A Chácara "Volta Grande"



Em tempos de  discussão sobre o "novo código florestal brasileiro", dei me por lembrar da "chacrinha" que meu pai tinha lá em Kaloré, aqui mesmo no norte do estado, no Vale do Ivaí.
Ela tinha apenas dois alqueires e meio. Meus irmãos mais velhos que trabalhavam durante a semana nesse pedacinho de terra, diziam que eram dois alqueires de pedra e meio de terra, rs. Na verdade o espaço que podia ser plantado era pouco mesmo. 
No centro da chácara trator não "subia" de tão inclinado que era o morro.

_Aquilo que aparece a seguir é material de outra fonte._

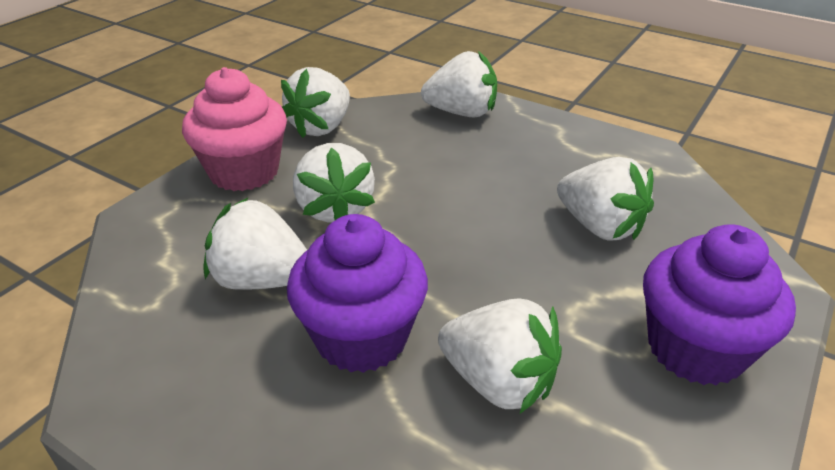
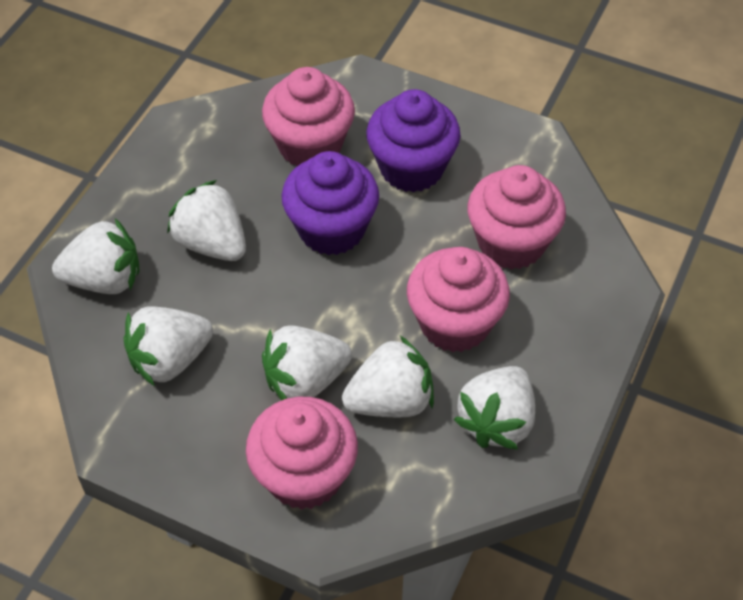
pink cupcake: 1 -> 4

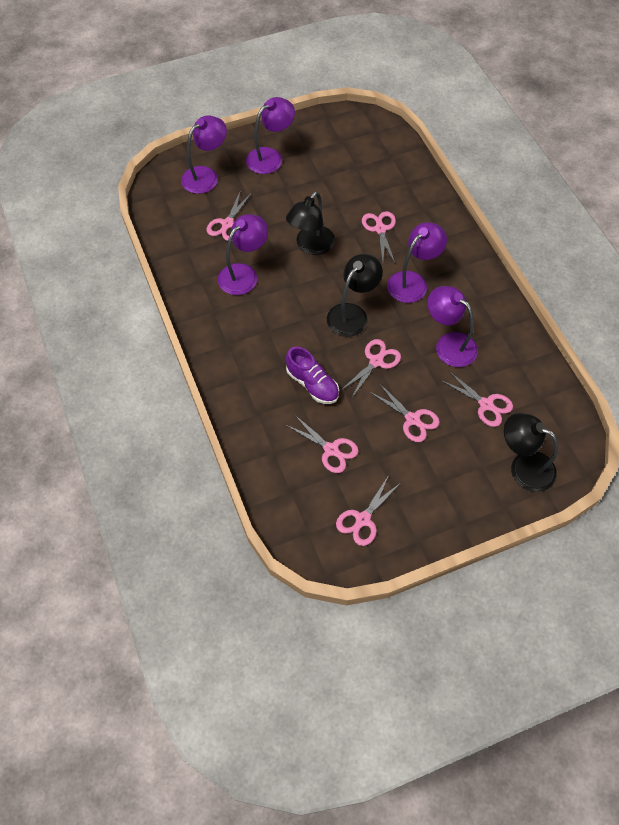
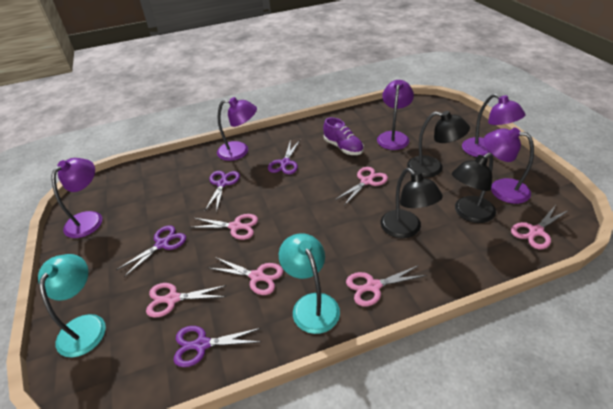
pink scissors: 7 -> 6
purple scissors: 0 -> 4
turquoise lamp: 0 -> 2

Me lembro do quanto eu gostava de ir nos finais de semana junto com meu pai e meu irmão na pequena roça. Tinha um pomar razoável, uma pequena plantação de café, terreirão, abóbora e mamão a vontade. Tinha também uma reserva de árvores nativas. Toda a sorte de pequenos animais eram encontrados lá. Lebre, gambá, tatu, gato do mato, ouriço, etc. A água era pega na mina que ficava no pasto do vizinho. Um dia fiquei com nojo quando vi uma perereca pulando na água, hoje eu sei que aquela água era melhor do que a da SANEPAR. Meu pai dizia que o gado do vizinho, que era fazendeiro, era nosso. Eu ficava todo cheio acreditando na brincadeira dele.
Em 1989 meus irmãos já não estavam mais disposto a continuar trabalhando na terra, não compensava nada. Por fim , meu pai resolveu vender. Fiquei contente, pois o projeto era mudança para Colombo. Nem chegamos perto.
Ano passado fomos até Kaloré, e passamos na "Volta Grande". Que tristeza. Tudo aquilo se transformou em pasto. Nada de pomar, café, terreirão. Tudo pasto. Animais, só o Gado Nelore do vizinho fazendeiro, que agora era o dono da "Volta Grande".

* Obs: A foto acima é ilustrativa. Não temos nenhuma foto da nossa ex-propriedade.